All kinds of people donate to McConnell, of course, but Yass is interesting because he’s most well known for his passionate advocacy of charter schools and vouchers, including a plan torevolutionize the Philadelphia schools with school choice (as well as cutting teacher pay and benefits).

Yass, along with his business partners, Joel Greenberg and Arthur Dantchik, are major players in political circles in Pennsylvania, donating to pro-school choice candidates. He obviously thought $100,000 was a good investment here, and while it might be pocket change to him, it’s a pretty big donation by Kentucky standards.

I bring this up because in the past two or three years of incessant discussion about charter schools, and Kentucky’s legislation to approve them, we’ve heard a lot about the pros and cons of charter schools, but we haven’t heard that much about what other states have discovered: the vast potential that charter school management has for making money off public tax dollars.

Our charter school legislation, passed in 2017, allows interested parties to start nonprofit charter schools. Less discussed is that the law also allows for-profit management companies to operate them. This is the model around the country, and it’s caused plenty of problems. ProPublica has also detailed numerous examples of management companies that make millions because they rent space and equipment to charter schools, with little oversight or competitive bidding…

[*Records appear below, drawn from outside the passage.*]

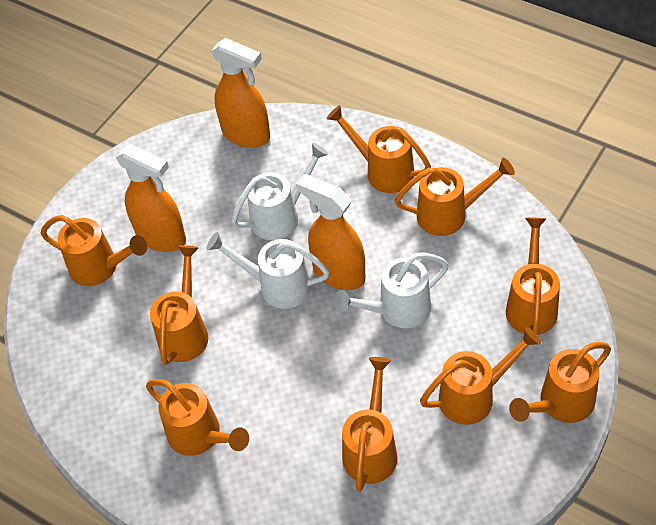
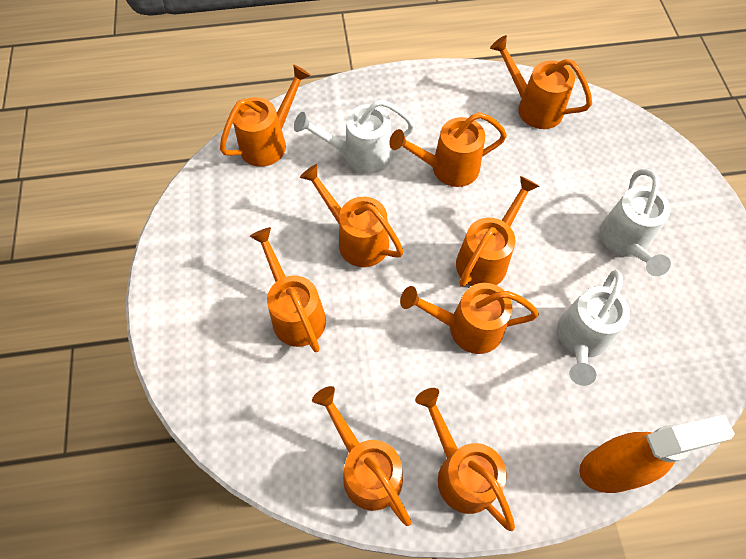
orange spray bottle: 3 -> 1

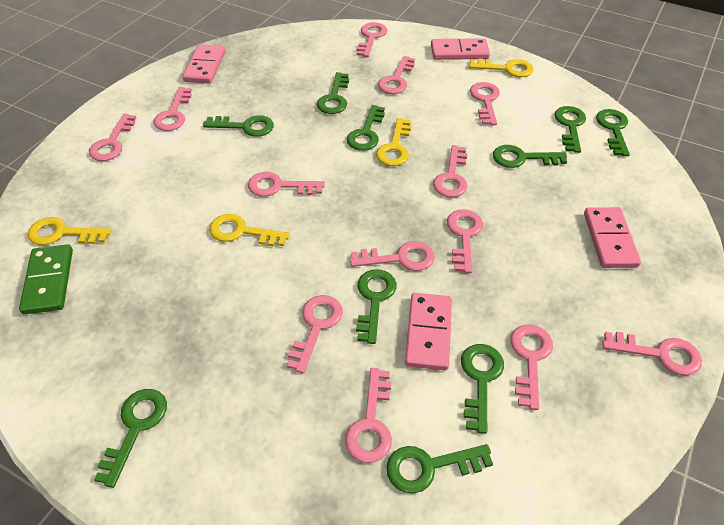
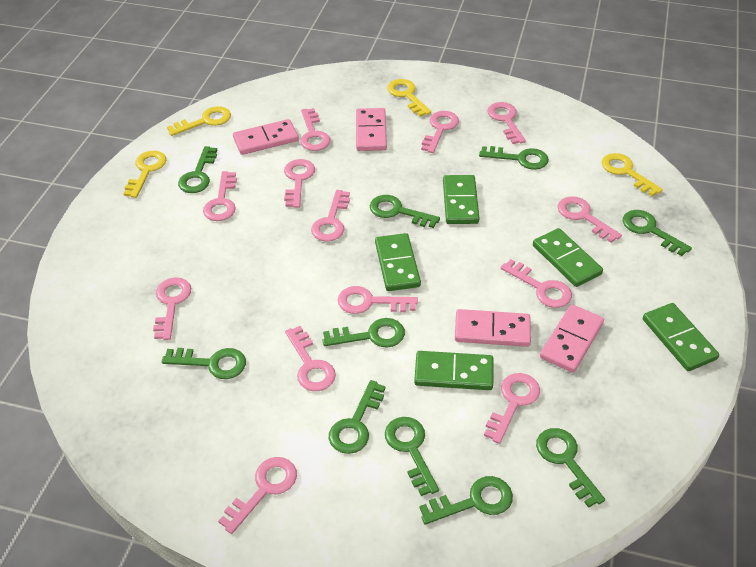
green domino: 1 -> 5

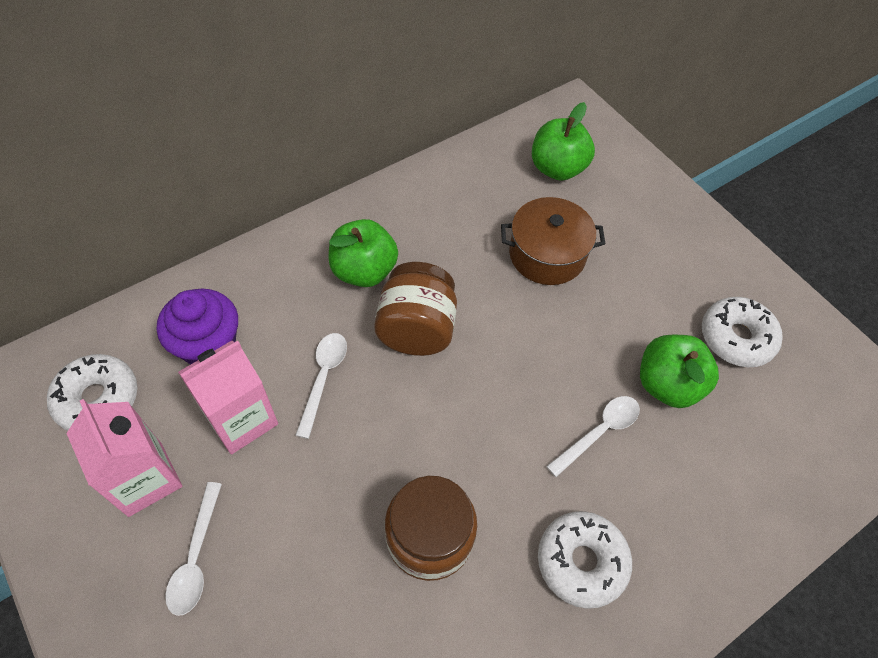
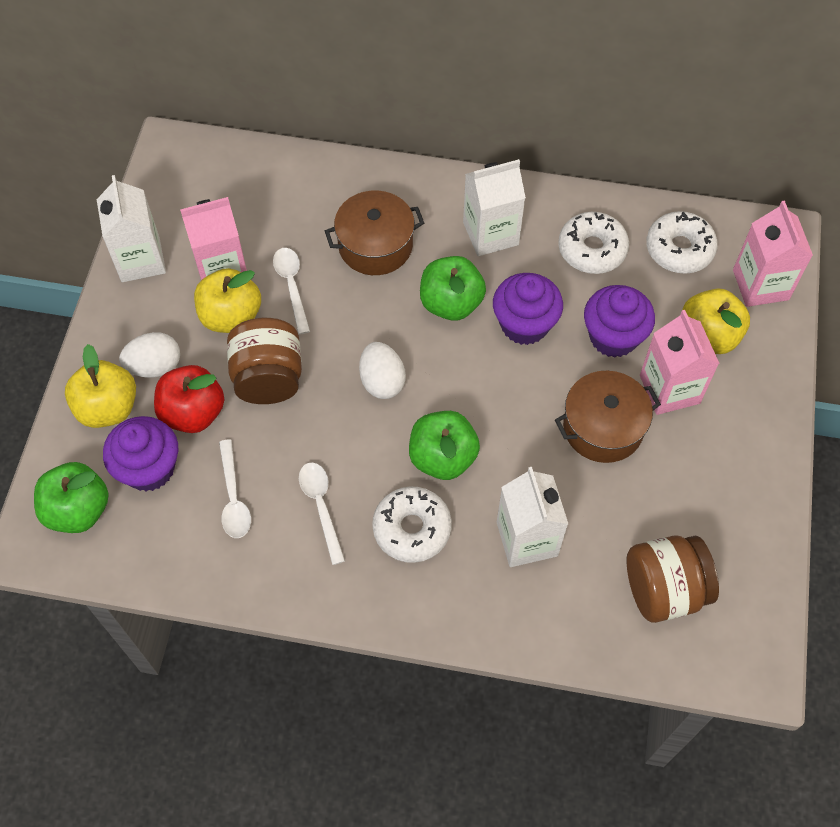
brown pot: 1 -> 2
pink carton: 2 -> 3
purple cupcake: 1 -> 3
red apple: 0 -> 1
white carton: 0 -> 3
white egg: 0 -> 2
yellow apple: 0 -> 3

Right now, of course, any potential Kentucky charter schools are on hold because the General Assembly hasn’t been able to agree on just how much money they should be allowed to take out of public schools. That’s in part due to the work of Save Our Schools Kentucky, a group of feisty teachers and moms who have followed the money and the politics of Gov. Matt Bevin and wanna-be governor Hal Heiner as they stacked the state Board of Education with pro-charter candidates, then dumped the commissioner for a pro-charter academic with sincere beliefs about charter schools but no experience in running a statewide education system. They’ve met often with legislators to explain how much public schools have to lose from charters.

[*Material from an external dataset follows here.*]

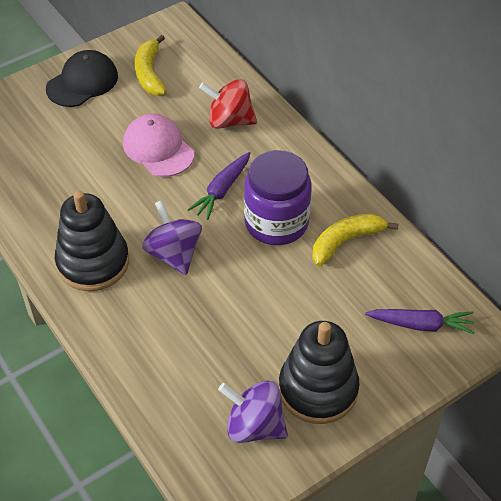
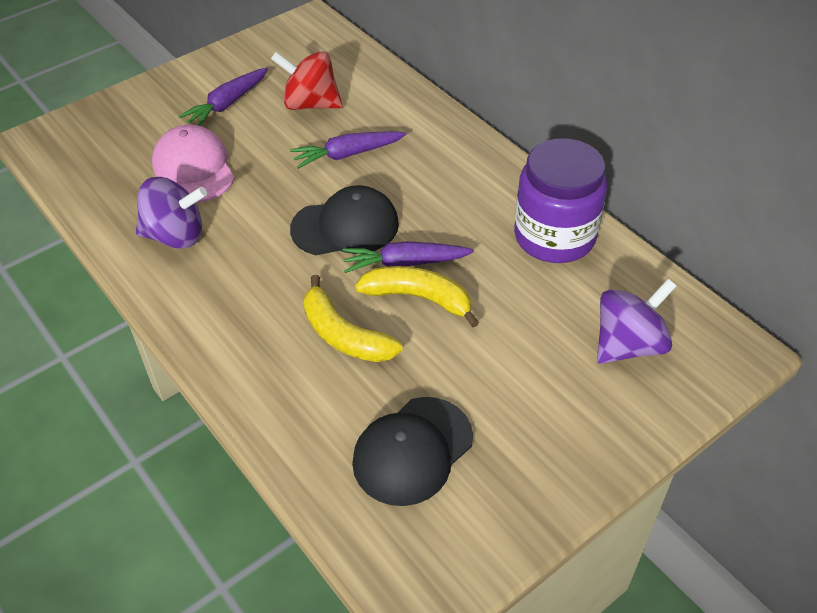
black cap: 1 -> 2
black stacking toy: 2 -> 0
purple carrot: 2 -> 3

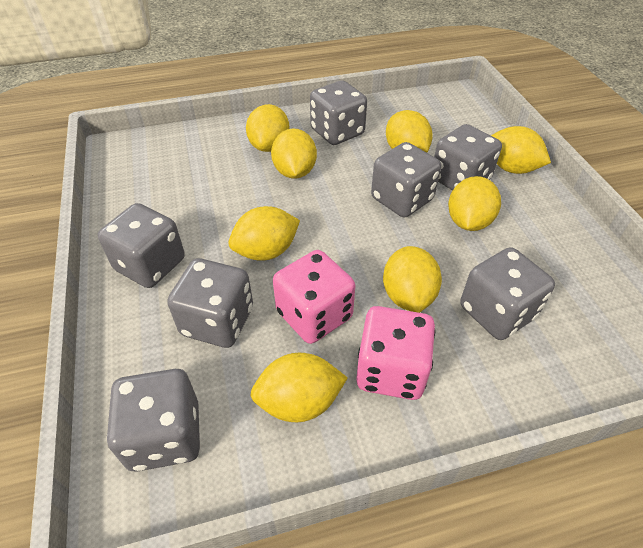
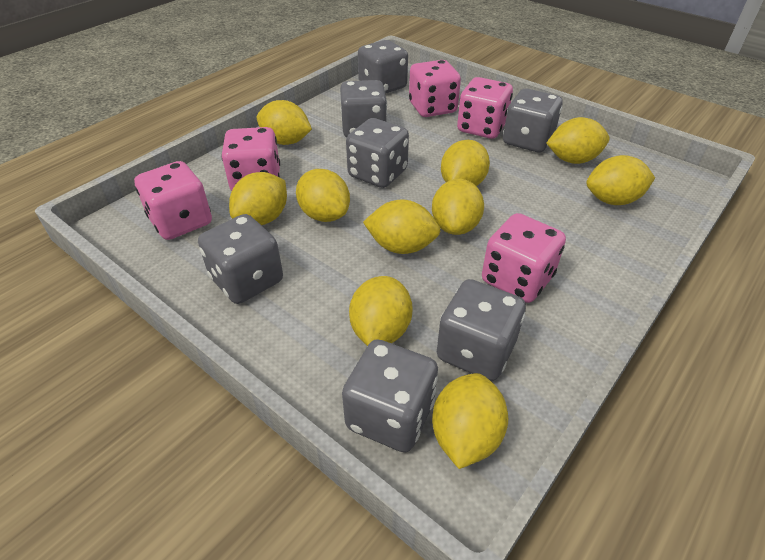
pink dice: 2 -> 5
yellow lemon: 8 -> 10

“This is really all about financial gain,” said Tiffany Dunn, a life-long Republican and teacher. “The public school system and pension system in their mind represents money and they’re all about the free market, competition will take care of everything and we know in education that competition does not improve education.”

Read more here:
I have two points to add to Blackford’s article. One of Jeff Yass’s hedge fund partners is billionaire Joel Greenblatt, who lives in New York City and is a major donor to Eva Moskowitz’s Success Academy charter chain.
The other point is that competition creates a few winners and many losers. Which children will be the winners, and which will be the losers? The Kentucky legislature should debate that question too. Given the high rate of charter school failure every year, the legislation may create losers and losers, with no winners at all.